ODH: Como está a campanha e a vacinação das crianças?

Rômulo Paes: No grupo de pessoas não vacinadas estão as crianças. A nossa cobertura ainda é muito baixa. Entre os menores de 5 anos, apenas 35,6% das crianças no Brasil tomaram duas doses. Isto é muito pouco! Isto indica que as nossas crianças não estão protegidas e isto implica também numa dificuldade que estamos tendo dos pais levarem as crianças para vacinar e que nossa rede de vacinação, que sempre foi muito competente, mas que tem apresentado dificuldades. Nós precisamos superar tudo isto: ter vacinas disponíveis, abrir os centros de saúde no horário que as famílias podem levar as crianças para a vacinação e os responsáveis destas crianças precisam se sentir seguros e devidamente informados para a vacinação das suas crianças.

ODH: O senhor acha necessário que todos(as) tomem a 5ª dose?

Rômulo Paes: Existe uma discussão no mundo sobre a importância e eficácia da quinta dose, porque as vacinas que desenvolvemos e estão disponíveis no Brasil não cobrem as variantes mais novas, mais recentes. Então, há uma limitação de utilizarmos estas vacinas para imunizarem, de forma efetiva, as populações no sentido geral. Precisamos rapidamente do que chamamos de vacinas de segunda geração, aquelas que foram preparadas posteriormente e que já utilizam partes destas variantes e subvariantes e, desta forma, então, operarem sobre o organismo de forma a estimular a defesa contra estas novas variantes e subvariantes.
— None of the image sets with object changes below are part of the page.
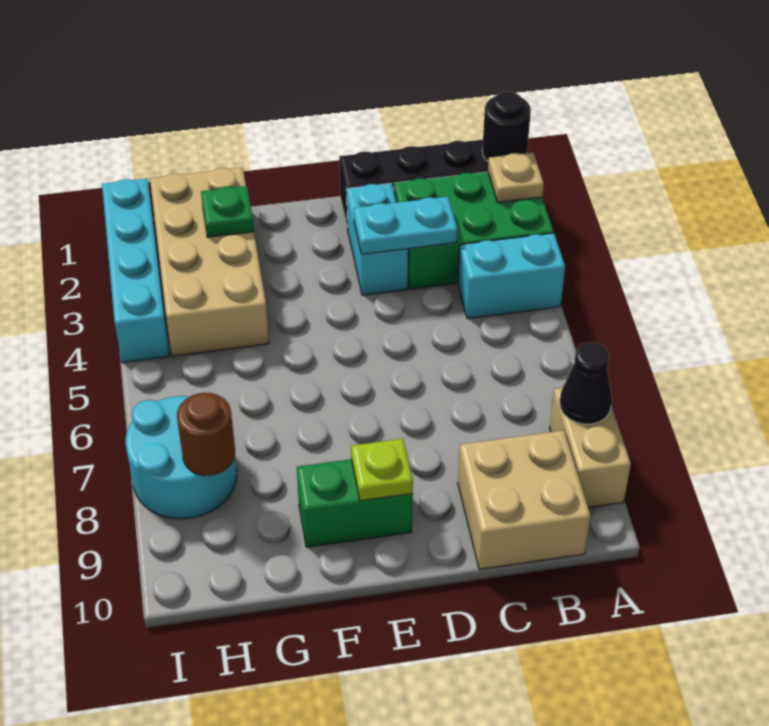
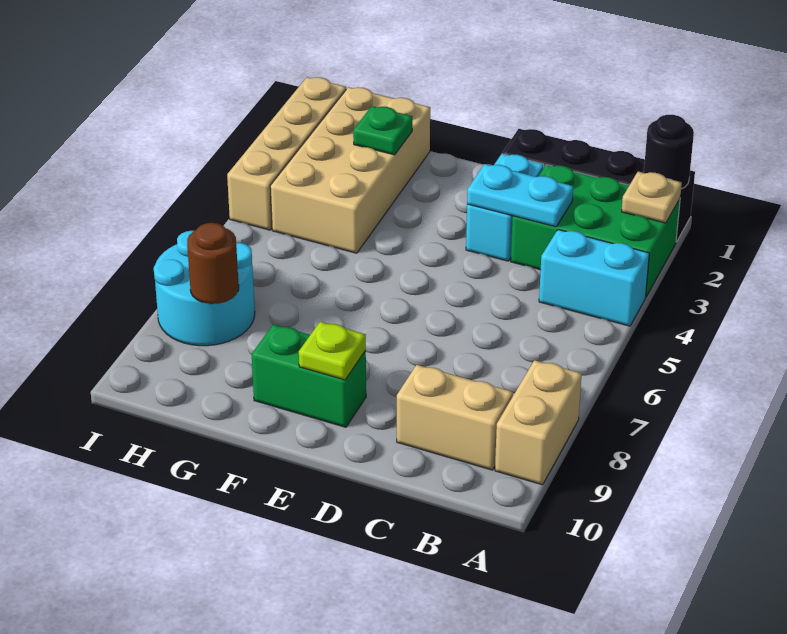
black cone A8 level 2 -> none
tan brick B9:C10 level 1 -> tan brick B9:C9 level 1
cyan brick I1:I4 level 1 -> tan brick I1:I4 level 1

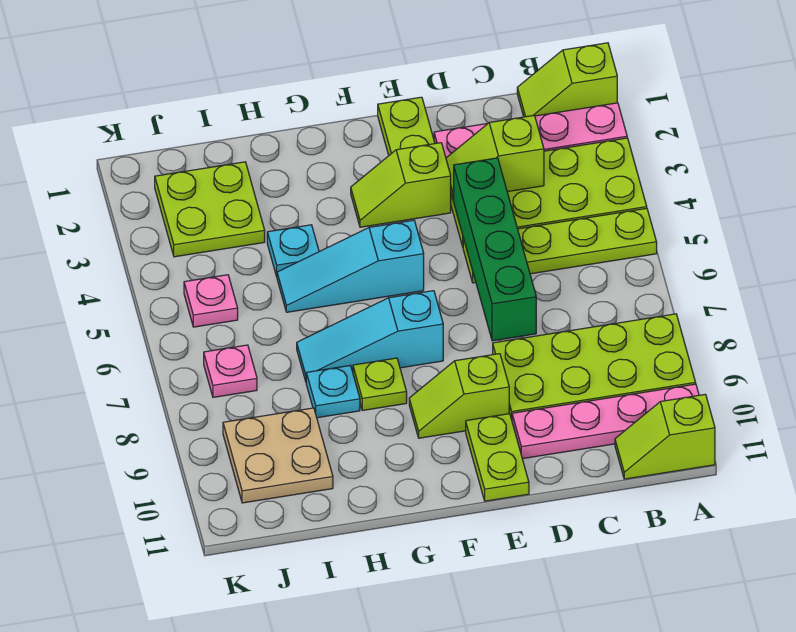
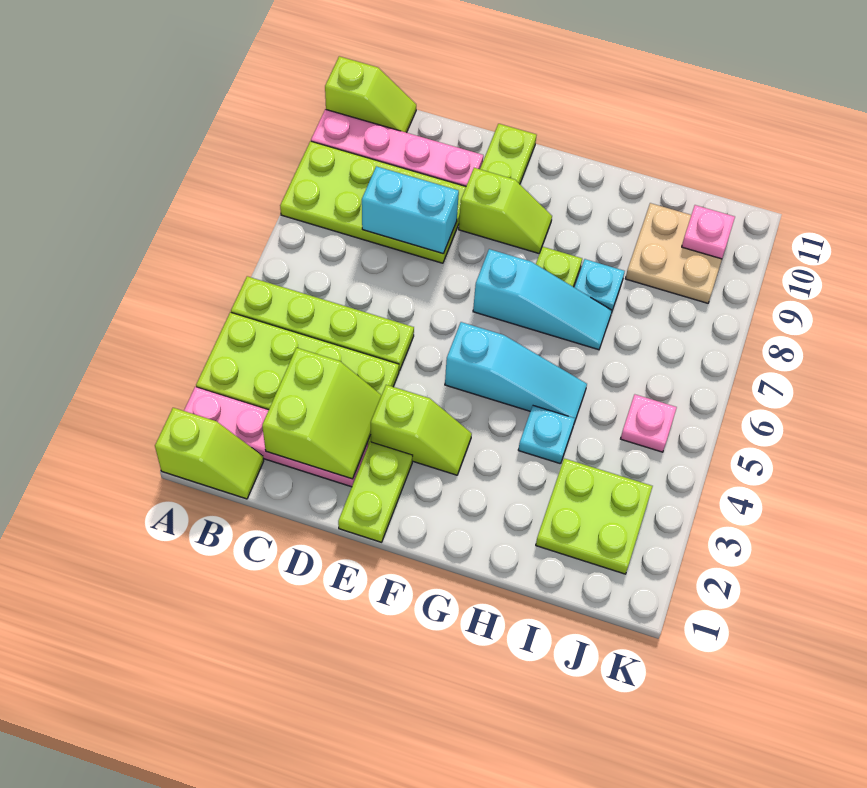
lime slope C3:D3 level 2 top C -> lime slope C2:D3 level 2 top C
none -> cyan brick C8:D8 level 2
green brick D4:D7 level 2 -> none
pink plate J7 level 1 -> pink plate J10 level 2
É por isto que a quinta dose, ou seja, a repetição de mais uma vacina que nós já usamos, neste momento, tem um poder mais limitado.

Nosso esforço precisa ser vacinar quem não vacinou e completar as quatro doses de quem ainda não completou.

ODH: Se o número de casos continuar aumentando, na sua opinião, quais as possíveis consequências para a população na saúde, na economia e na educação, por exemplo?

Roberta Gondim: Para qualquer emergência sanitária em que governos não têm respostas ágeis e, ao mesmo tempo, que não levam em consideração a diversificada condição de vida e saúde da população, quem é mais prejudicado nestes momentos de emergência sanitária são as pessoas mais pobres, majoritariamente negras.

Quando algum tipo de repercussão no campo da saúde, da educação, da economia, por conta de toda a nossa estrutura de desigualdades, fundamentalmente de base racial no Brasil, dado o nosso histórico de conformação de país, de base colonial, são estas populações que sofrem primeiro, porque têm menos acesso às ações de promoção e de prevenção, porque há barreiras de acesso, que são também históricas em relação à atenção à saúde, principalmente de maior complexidade. São pessoas que sofrem com baixíssimos salários, estão mais vulneráveis, mais expostas ao vírus. Então, quando há uma emergência sanitária que agudiza uma crise social e econômica é a população, no caso brasileiro, pobre e negra que é mais atingida e mais prejudicada.